Then I snorted at a pair of legs further away, ergo the failed teleportation, as the legs weren't in root locked anymore. My nose and lips crinkled, showing my fangs at the acrid sulfuric smell. It was sticking to my fur... urg. It would be a pain to groom.

And like that, a potentially fierce battle ended. It was anticlimactic and unsatisfactory–even to me–but I couldn't risk it. He was among the strongest warlocks I ever saw, far weaker than me from his presence–I very much doubted he hid his strength–but that would be fallacious reasoning. Raw mana wasn't everything. It was a good indicator and a part of a whole.

I didn't have an HP bar; one bad hit, and I'm dead. I didn't want to test my luck with a warlock who probably was a master in multiple forms of magic.

Then I began the process that was now almost instinctual of cleaning the demonic taint with Groot as my grumpy assistant. I started a lengthy, if powerful, taken from one of the rituals the Bear of Wisdom had taught me.

My mind wandered as I worked. I wasn't happy. All satyrs dying showed two options: either they sucked, or they were exhausted from further summonings—or both.

I leaned toward the latter. The former was the least likely due to the Fel's density. Even then, it wasn't enough to make the ball of anxiety in my stomach grow, it would piss me off, and it did, but it wasn't all. No, it was different, far worse.

"The wait is nearing its end." I breathed out, a tremor in my voice making it sound wrong even with how resonant and growly it was.

It was the time or close enough not to matter. It felt like I was repeatedly myself, as it wasn't the only time I said this as of late.

Fifteen years was how much time passed since my rebirth. Fifteen years as a furbolg in this insane universe, which I would like to believe I didn't waste by lazing around, but I would lie if I said I was remotely as efficient as I could have been.

I didn't have the mentality to act like a robot constantly seeking improvement and perfection. If I had… I would have run away from my new family and my new life and never looked back. But I wasn't a machine.

Those were pleasant times that, despite my efforts, got harder and harder to get. Still, I tried.
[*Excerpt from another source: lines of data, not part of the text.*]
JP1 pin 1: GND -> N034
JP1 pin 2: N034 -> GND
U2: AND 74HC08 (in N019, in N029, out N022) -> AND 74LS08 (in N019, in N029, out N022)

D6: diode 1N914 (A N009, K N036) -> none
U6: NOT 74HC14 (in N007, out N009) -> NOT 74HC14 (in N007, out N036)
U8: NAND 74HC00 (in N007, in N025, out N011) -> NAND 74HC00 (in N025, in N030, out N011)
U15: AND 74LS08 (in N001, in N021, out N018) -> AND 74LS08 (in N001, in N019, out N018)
I didn't want them to become faded memories like my human ones.

Regardless, time passed, time I used to work–time I didn't waste even if I didn't use it ideally–and it led to the present situation.

Virtually every sapient species in Northern Kalimdor was indiscriminately purging the closest tie to the Burning Legion in this earthly realm, the satyrs. It had begun with Ursol informing Cenarius and continued to this day.

Yet, less than two weeks ago, those despoilers suddenly changed their modus operandi by showing self-preservation instincts or a lack thereof. It was abnormal, and it continued escalating.

There weren't many of the failed demons left after the general efforts to murder them all, and they never were that numerous, to begin with. Their only method of reproduction was turning night elves into more satyrs, voluntarily or not.

It got dark very fast from here: brainwashing, elves, elven cubs targeted, kidnapped, or born from kidnapped parents and transformed under their vile care.

The point was—they had no footing. They couldn't fight back the night elves alone; less be said of the rest of the wild.

Outliers consisting of ambushing non-fighters, setting traps, and corrupting the wildlife were the best they could do if they didn't want to get massacred. The usual, might I say, just pushed to a new level from the terror imminent annihilation gave.

They could only flee and hide like the cockroaches they were, insulting as the comparison was for the animals in question. Yet they didn't. They stubbornly stayed here, and with their sudden inexplicable rise in confidence… that was how I could ascertain the years of preparation were ending.

It might be something else, but that was my delusional hope speaking.

The Burning Legion was here or close enough. It was a matter of months at the most before everything went down to shit.

Ancestors only knew how absolutely terrified I was.

Archimonde or Kil'jaeden was coming. In the end, it made no difference since I knew fuck all about either. Well, besides that, one was red with wings and the other purple, and they were Sargeras' favorite boy toys and were equal to Aspects at best or at worst comparable to Old Gods, if not more.

'We must begin the retreat underground.' I thought there wasn't another possibility or it would be too late. It was a good thing I had been on my way to do just that anyway. I smelt it in the air, felt in the land, for some time, the impending sense of wrongness, of doom hanging after every breath.

Half an hour later, I was in the North of Ashenvale. At the base was the familiar yet always awe-inspiring sight of a massive bear head carved of wood jutting off the side of the chain of mountains where a few dozen furbolgs were hard at work.

The majority was training. Three shamans guided and taught everyone who was not yet on point to sense and control their mana, no matter how small or poor their talents were. It was an obligation.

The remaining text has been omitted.